Today's book of consideration is James P. Hogan's The Proteus Operation; there will be some minor spoilage, I'm afraid. (But only minor!)
The novel begins in an alternate history where the Axis had a very successful World War II. It's now 1975, and America and Australia are the only non-Axis nations left in the world; but it's only a matter of time for them.
So they develop time-travel, planning to go back to the early 1940s and change a few things; and make their world, in the process, very much like the one we live in today. But things are much more complicated than they first appear.
(Here go my minor spoilers!)
The Americans actually stole time-travel from the Nazis; or rather, from the 21st-century renegades who decided they'd prefer a Nazi world to their original history. So ours isn't the first history, or the second, but the third; the original course of history is an idyllic world where Europe reached a better ending to WWI, and averted the bloody course of the late 20th century altogether.
So far, so good. I love time-travel stories. And while I'm skeptical of utopias (something I've been seeing a lot of in Hogan) the neatness of the history-behind-a-history-behind-a-history appealed to my juvenile sense of wonder.
But then things get annoying.
It turns out that changing history doesn't scale forward: the Utopia world and the Nazi world keep going on, regardless of what changes occur in 1940. That's a standard trope of time-travel stories, and it seems to resolve some paradoxes.
But these parallel worlds aren't related to the time-travel changes. They're borne of the Many-Worlds Interpretation of Quantum Mechanics, in which every possible position of an electron manifests in an entirely different universe. So the time-travellers are never really interacting with their own history at all (I think. But, really, who can tell?)
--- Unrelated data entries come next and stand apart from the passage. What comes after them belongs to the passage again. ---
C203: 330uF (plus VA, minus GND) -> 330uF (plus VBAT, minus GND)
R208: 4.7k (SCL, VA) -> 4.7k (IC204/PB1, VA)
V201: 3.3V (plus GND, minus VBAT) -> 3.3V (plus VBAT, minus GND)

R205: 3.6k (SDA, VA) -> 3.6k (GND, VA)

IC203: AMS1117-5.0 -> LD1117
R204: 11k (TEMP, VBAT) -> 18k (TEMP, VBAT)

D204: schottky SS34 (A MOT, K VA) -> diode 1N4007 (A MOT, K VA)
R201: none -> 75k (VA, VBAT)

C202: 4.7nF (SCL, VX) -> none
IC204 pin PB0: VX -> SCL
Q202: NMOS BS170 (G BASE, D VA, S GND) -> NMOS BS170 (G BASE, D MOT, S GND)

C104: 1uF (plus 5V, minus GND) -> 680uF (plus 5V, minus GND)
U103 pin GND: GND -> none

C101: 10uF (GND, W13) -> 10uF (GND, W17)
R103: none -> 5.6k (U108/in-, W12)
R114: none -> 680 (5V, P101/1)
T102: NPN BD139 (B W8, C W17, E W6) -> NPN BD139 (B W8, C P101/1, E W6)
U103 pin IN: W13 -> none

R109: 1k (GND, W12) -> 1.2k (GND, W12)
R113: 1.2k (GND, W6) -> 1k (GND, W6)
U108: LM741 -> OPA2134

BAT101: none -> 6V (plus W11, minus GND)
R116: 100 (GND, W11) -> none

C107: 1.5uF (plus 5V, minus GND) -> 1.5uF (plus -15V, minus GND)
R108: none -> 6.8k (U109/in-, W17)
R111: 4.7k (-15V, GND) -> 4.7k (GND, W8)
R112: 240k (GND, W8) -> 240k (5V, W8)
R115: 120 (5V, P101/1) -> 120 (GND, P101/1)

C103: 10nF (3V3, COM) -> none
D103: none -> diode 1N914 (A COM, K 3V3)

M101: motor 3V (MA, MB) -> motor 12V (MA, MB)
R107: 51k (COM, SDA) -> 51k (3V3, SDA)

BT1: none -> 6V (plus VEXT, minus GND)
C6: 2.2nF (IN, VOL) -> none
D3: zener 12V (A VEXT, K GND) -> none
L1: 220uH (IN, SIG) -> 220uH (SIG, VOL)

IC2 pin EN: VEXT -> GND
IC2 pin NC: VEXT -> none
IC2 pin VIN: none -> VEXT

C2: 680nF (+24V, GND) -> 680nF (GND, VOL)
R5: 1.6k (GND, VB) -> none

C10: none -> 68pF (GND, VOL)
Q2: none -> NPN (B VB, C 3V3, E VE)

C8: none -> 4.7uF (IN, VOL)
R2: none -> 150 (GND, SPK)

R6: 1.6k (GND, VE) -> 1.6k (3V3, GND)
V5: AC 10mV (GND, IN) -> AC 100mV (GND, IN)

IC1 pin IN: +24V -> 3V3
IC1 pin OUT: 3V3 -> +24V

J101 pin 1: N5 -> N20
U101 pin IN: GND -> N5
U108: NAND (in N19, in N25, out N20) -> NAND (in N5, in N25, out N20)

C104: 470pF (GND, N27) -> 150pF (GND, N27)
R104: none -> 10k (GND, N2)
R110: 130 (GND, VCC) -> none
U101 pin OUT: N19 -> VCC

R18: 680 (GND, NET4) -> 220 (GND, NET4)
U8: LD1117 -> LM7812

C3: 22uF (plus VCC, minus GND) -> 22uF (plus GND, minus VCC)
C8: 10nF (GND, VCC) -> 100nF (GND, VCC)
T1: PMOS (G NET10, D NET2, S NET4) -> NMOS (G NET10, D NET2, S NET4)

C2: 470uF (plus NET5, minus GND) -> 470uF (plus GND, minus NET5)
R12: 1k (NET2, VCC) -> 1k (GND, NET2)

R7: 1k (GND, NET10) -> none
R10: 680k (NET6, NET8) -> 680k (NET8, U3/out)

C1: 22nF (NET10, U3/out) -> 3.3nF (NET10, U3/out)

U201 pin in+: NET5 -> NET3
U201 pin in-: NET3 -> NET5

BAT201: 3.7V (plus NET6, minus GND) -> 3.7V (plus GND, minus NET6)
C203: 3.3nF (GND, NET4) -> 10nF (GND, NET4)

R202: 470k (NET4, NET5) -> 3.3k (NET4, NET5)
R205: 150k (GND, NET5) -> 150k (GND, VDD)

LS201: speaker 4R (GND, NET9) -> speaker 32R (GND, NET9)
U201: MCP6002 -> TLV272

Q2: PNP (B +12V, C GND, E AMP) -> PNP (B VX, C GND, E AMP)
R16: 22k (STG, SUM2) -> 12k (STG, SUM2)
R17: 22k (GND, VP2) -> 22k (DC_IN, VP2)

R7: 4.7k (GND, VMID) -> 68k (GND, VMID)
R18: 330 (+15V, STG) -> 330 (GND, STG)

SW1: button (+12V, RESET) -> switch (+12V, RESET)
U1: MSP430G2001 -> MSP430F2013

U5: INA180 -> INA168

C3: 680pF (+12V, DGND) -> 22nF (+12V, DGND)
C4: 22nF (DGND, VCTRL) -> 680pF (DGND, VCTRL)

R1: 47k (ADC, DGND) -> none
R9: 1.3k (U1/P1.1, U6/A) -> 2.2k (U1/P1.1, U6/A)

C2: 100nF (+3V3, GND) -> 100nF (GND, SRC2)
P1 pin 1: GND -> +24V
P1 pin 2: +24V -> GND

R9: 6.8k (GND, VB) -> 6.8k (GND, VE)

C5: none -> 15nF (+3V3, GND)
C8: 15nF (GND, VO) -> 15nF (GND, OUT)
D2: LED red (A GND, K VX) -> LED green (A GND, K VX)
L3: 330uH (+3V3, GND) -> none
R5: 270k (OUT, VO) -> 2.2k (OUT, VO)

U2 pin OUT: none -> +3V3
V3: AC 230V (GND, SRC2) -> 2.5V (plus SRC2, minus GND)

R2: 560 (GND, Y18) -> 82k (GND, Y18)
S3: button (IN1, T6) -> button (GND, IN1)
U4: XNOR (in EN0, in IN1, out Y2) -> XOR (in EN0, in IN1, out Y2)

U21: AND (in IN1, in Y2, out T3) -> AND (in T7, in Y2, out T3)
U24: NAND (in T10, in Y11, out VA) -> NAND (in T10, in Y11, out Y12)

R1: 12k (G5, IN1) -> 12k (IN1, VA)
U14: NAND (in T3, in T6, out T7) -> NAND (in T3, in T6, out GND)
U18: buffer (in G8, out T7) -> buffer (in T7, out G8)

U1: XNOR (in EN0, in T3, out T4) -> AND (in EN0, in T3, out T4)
I don't mind the Many-Worlds Hypothesis; it can certainly be the basis for some fascinating science fiction. But it makes a lousy subplot. It's too big; not just in size, but in implications. It affects everything. Any fair treatment of it will tend to overwhelm any other story the author's trying to tell.
Greg Egan's done some good work with the concept: particularly his brilliant Permutation City, which I hope to review someday soon. But he does this good work by acknowledging the way the multiverse has a radical impact on the basic ideas that we take for granted.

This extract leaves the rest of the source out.